Il tema è quello della c.d. malapractice medica ovvero della responsabilità gravemente colposa del professionista medico dipendente di una azienda ospedaliera. La Sezione Giurisdizionale della Corte dei Conti della Puglia – ordinanza n.11/2026 – è chiamata a pronunciarsi sulla richiesta di condanna di pagamento a carico di un medico a seguito del danno patito, in quanto la somma è già stata corrisposta, da parte dell’Azienda Ospedaliera di Taranto a titolo di risarcimento danno nei riguardi di un paziente.
Ciò che qui rileva è la questione di legittimità costituzionale sollevata in riferimento alla tipizzazione della colpa grave di cui all’articolo 1, comma 1 della Legge 1/2026 per contrasto con gli artt. 3, 32 e 97, comma 2 della Costituzione. L’attuale riformulazione del comma 1 declina così l’elemento soggettivo:”Costituisce colpa grave la violazione manifesta delle norme di diritto applicabili, il travisamento del fatto, l’affermazione di un fatto la cui esistenza è incontrastabilmente esclusa dagli atti del procedimento o la negazione di un fatto la cui esistenza risulta incontrastabilmente dagli atti del procedimento”.
Il Collegio evidenzia come tale riformulazione “appaia modellata su un paradigma di condotta riferita all’azione amministrativa propriamente detta, ovvero quella procedimentale che si estrinseca nell’adozione di atti e provvedimenti”. Se infatti la violazione di norme di diritto impinge sugli atti, il travisamento dei fatti impinge sul procedimento. Resta dunque esclusa la condotta.
Il Collegio nemmeno ritiene fondato il tentativo, evidentemente forzato, del pubblico ministero di sovrapporre la violazione delle leges artis alla violazione manifesta delle norme di diritto. Stesso dicasi per il travisamento del fatto. Nasce da ciò l’impulso del Collegio alla pregiudiziale, diversamente dovendosi escludere la responsabilità medica per difetto dell’elemento psicologico come ridisegnato dalla Legge 1/2026. In altre parole, il fatto che il legislatore non abbia ricompreso nell’ambito della responsabilità amministrativa, la condotta gravemente colposa del professionista medico, ha come diretta conseguenza l’esclusione della perseguibilità della condotta stessa.

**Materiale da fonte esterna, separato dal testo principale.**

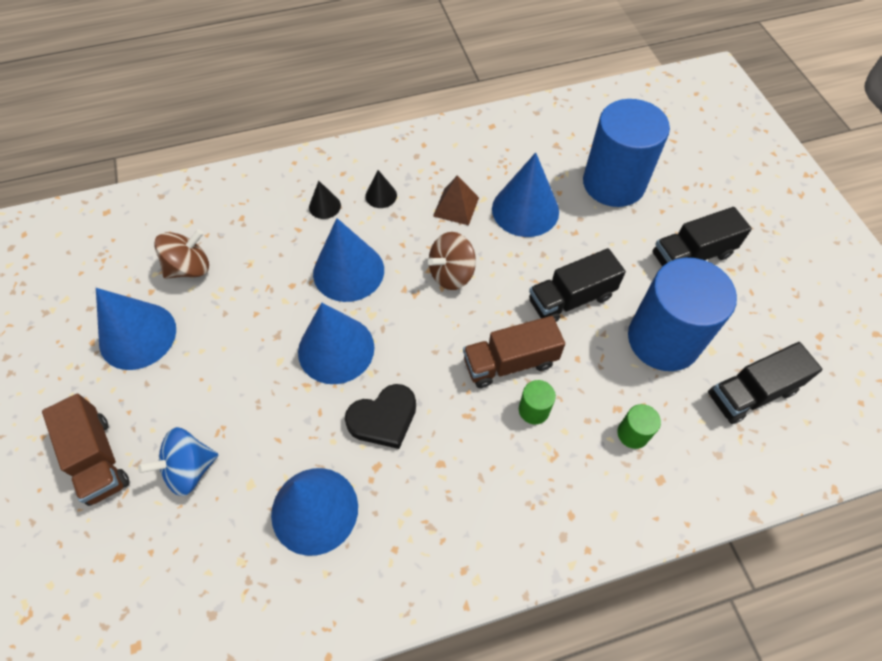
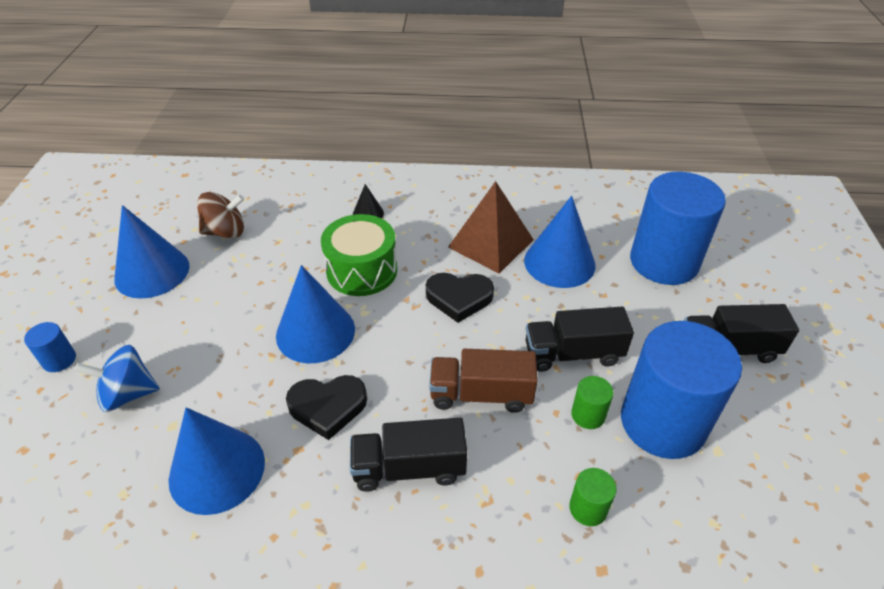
camera: 20 degrees right, 15 degrees down
(98, 458) = (59, 360): brown truck -> blue cylinder
(348, 271) = (362, 270): blue cone -> green drum
(381, 195) = (423, 217): black cone -> none
(451, 274) = (459, 298): brown spinning top -> black heart
(456, 206) = (490, 243): brown pyramid -> brown pyramid, size x1.63
(534, 410) = (485, 448): green cylinder -> green cylinder (588, 415)
(751, 393) = (752, 511): black truck -> black truck (409, 468)

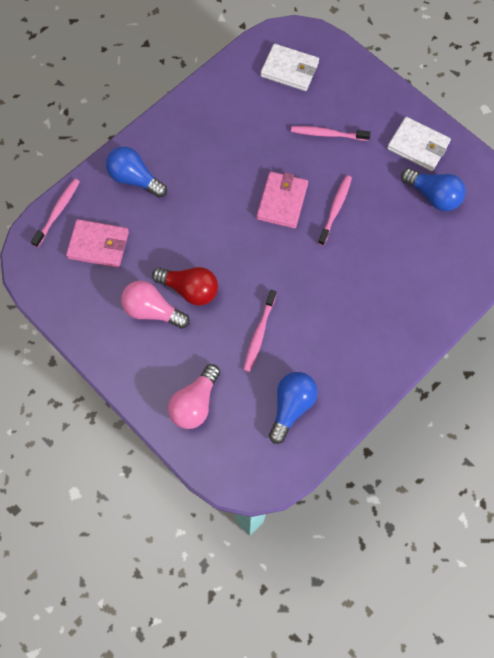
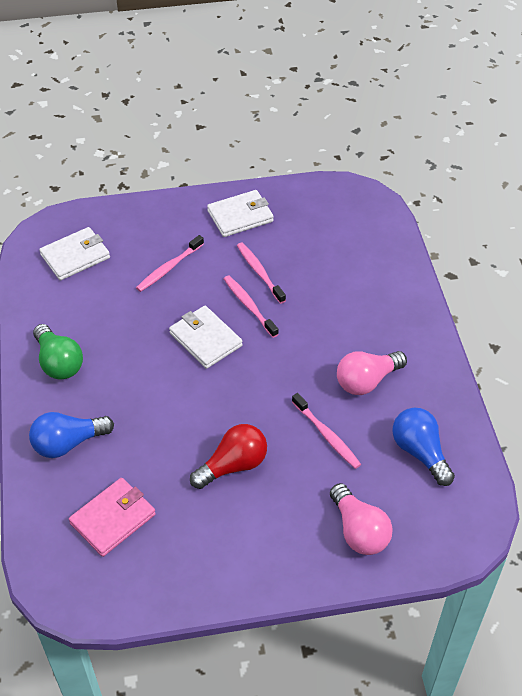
camera: 55 degrees left, 20 degrees down
(58, 212) = (39, 535): pink toothbrush -> pink toothbrush (259, 272)
(152, 310) = (229, 511): pink light bulb -> pink light bulb (366, 381)
(192, 127) = (59, 363): none -> green light bulb
(282, 201) = (205, 339): pink wallet -> white wallet
(433, 196) = (297, 234): blue light bulb -> none

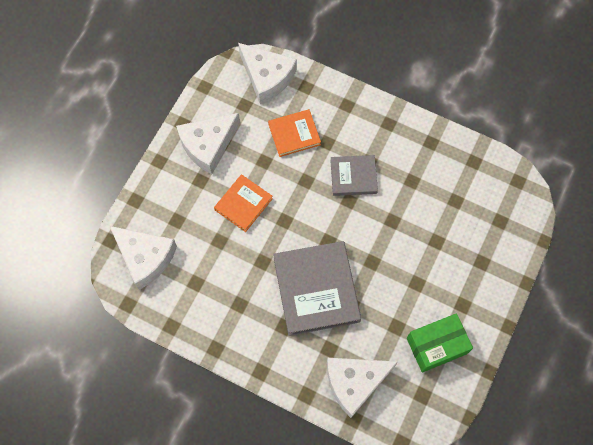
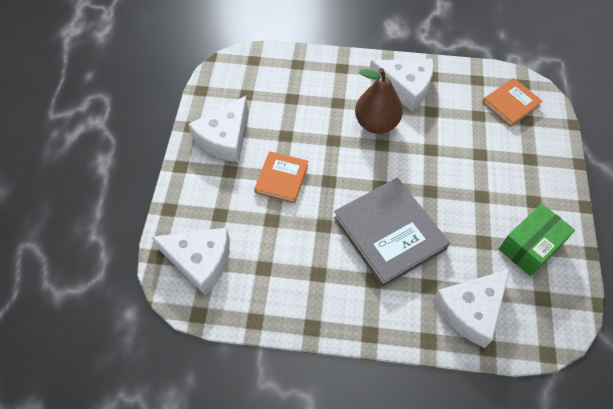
camera: 20 degrees left, 10 degrees down
(267, 77) = (258, 66): white cheese -> white cheese (405, 87)
(294, 134) = (304, 105): orange book -> orange book (510, 104)
(353, 177) = (376, 123): grey book -> brown pear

La soluzione? De iure condendo.
Nell’attesa gettiamo un altro sasso nello stagno. La Legge 1/2026 tipizza l’elemento soggettivo in difetto della previsione della condotta, laddove l’articolo 2, comma 3 del codice dei contratti che disciplina uno dei tre super principi, ovvero quello della fiducia, richiama espressamente nella tipizzazione della colpa grave, la violazione delle regole di prudenza, perizia e diligenza.
Considerato che la legge Foti è norma di portata generale e che da essa il giudice contabile non potrà discostarsi mentre la contrattualistica pubblica è norma di settore di portata speciale, viene da domandarsi come sia risolvibile il rapporto tra le due, se in termini di integrazione o di elisione. Si potrebbe ipotizzare che la Consulta, chiamata a dirimere la pregiudiziale di cui sopra, si esprima sulla declinazione della colpa grave in termini esemplificativi ma non esaustivi. Vale tuttavia la pena rammentare che quell’ombrello rappresentato dalla storica sentenza della Corte Costituzionale n.132/2024, sebbene fosse stato aperto allo scopo di riconoscere la legittimità costituzionale ad uno specifico istituto quale quello dello scudo erariale, già dettava i crismi per l’auspicata riforma della responsabilità amministrativa che sarebbe dovuta subentrare allo scadere della vigenza dello scudo erariale. In quest’ottica pare molto difficile che la Corte Costituzionale possa contraddirsi.